$V$ be a complex i.p.s. of dimension $n$ , $f(x) \in \mathcal P_{n-1}(\mathbb C)$ then $\exists $ linear operator $T$ on $V$ s.t. $T^*=f(T)$?

Question

Let $V$ be a complex inner product space of dimension $n$ , let $f(x)$ be a polynomial with complex-coefficients of degree less than or equal to $n-1$ , then is it true that there exist a linear operator $T$ on $V$ such that $T^*=f(T)$ ? ( note that such an operator $T$ must be normal )

Answer 1

The answer is no. Take for example the polynomial $f(x)=x+1$. Then there is no linear transformation $T$ on any $n$ dimensional complex inner product space $V$, (with $n\ge 2$), satisfying $T^*=T+I$. because if such a $T$ exists then taking the trace shows that $n=-2 i \Im({\rm tr} T) \in i\mathbb{R}$, a contradiction.

Answer 2

Since, as you observed, our search can be restricted to normal $T$'s, we can diagonalize $T$, and then all eigenvalues must satisfy $$ f(z)=\overline{z} , \quad\quad\quad\quad\quad\quad (1) $$ so existence of a $T$ is equivalent to the solvability (1).

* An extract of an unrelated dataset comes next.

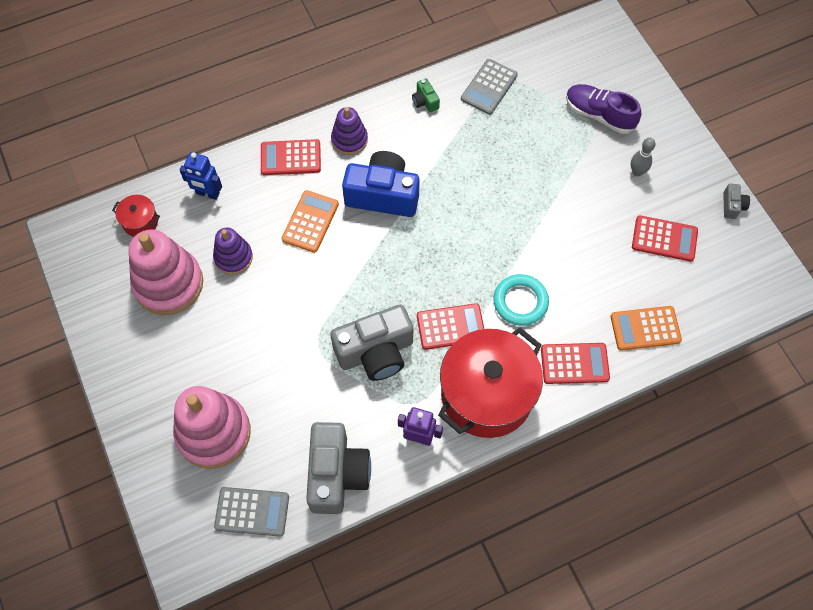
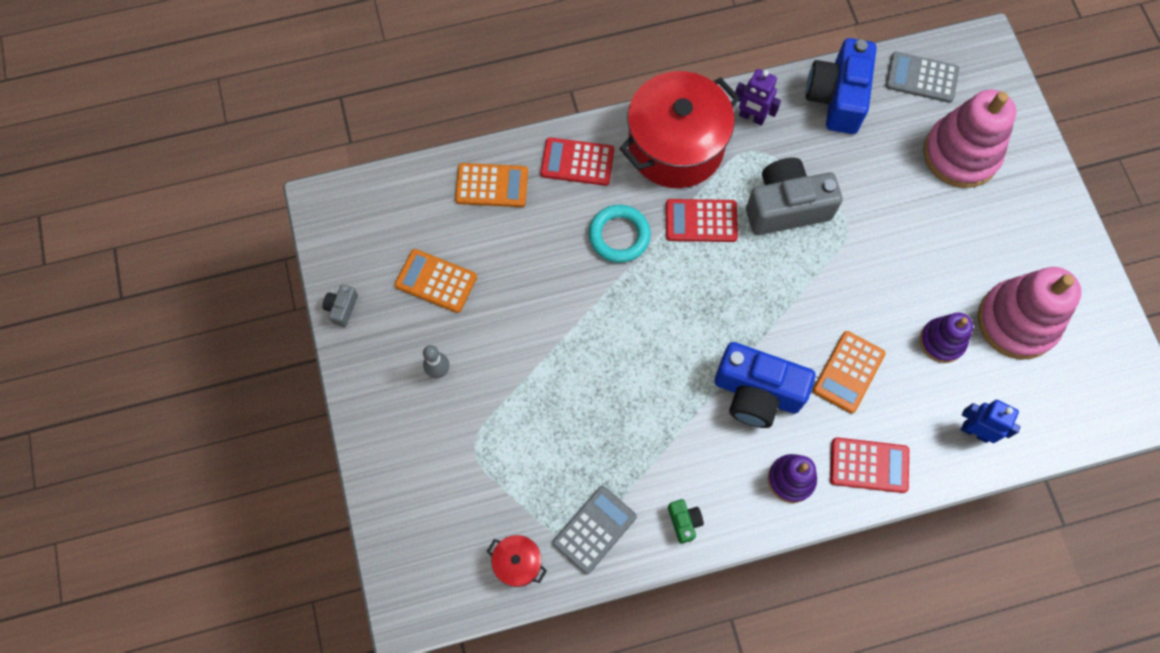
camera: 170 degrees left, 5 degrees up
(140, 222) = (1057, 407): red pot -> red pot (518, 563)
(337, 474) = (837, 97): grey camera -> blue camera
(599, 115) = (460, 460): purple shoe -> none
(664, 239) = (436, 281): red calculator -> orange calculator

This equation always has solutions (the "counterexample" I gave in an earlier version of this answer was based on a miscalculation). More generally, a polynomial of the form $z^n+p(x,y)$, $\deg p\le n-1$ (but not necessarily holomorphic), will have a zero. This proof of the fundamental theorem of algebra still works in this more general setting.

Update: In view of the obvious contradiction to the other answer, it's perhaps worth pointing out that (as I now realize, though it's actually obvious from the second paragraph) this is correct for $n\ge 2$.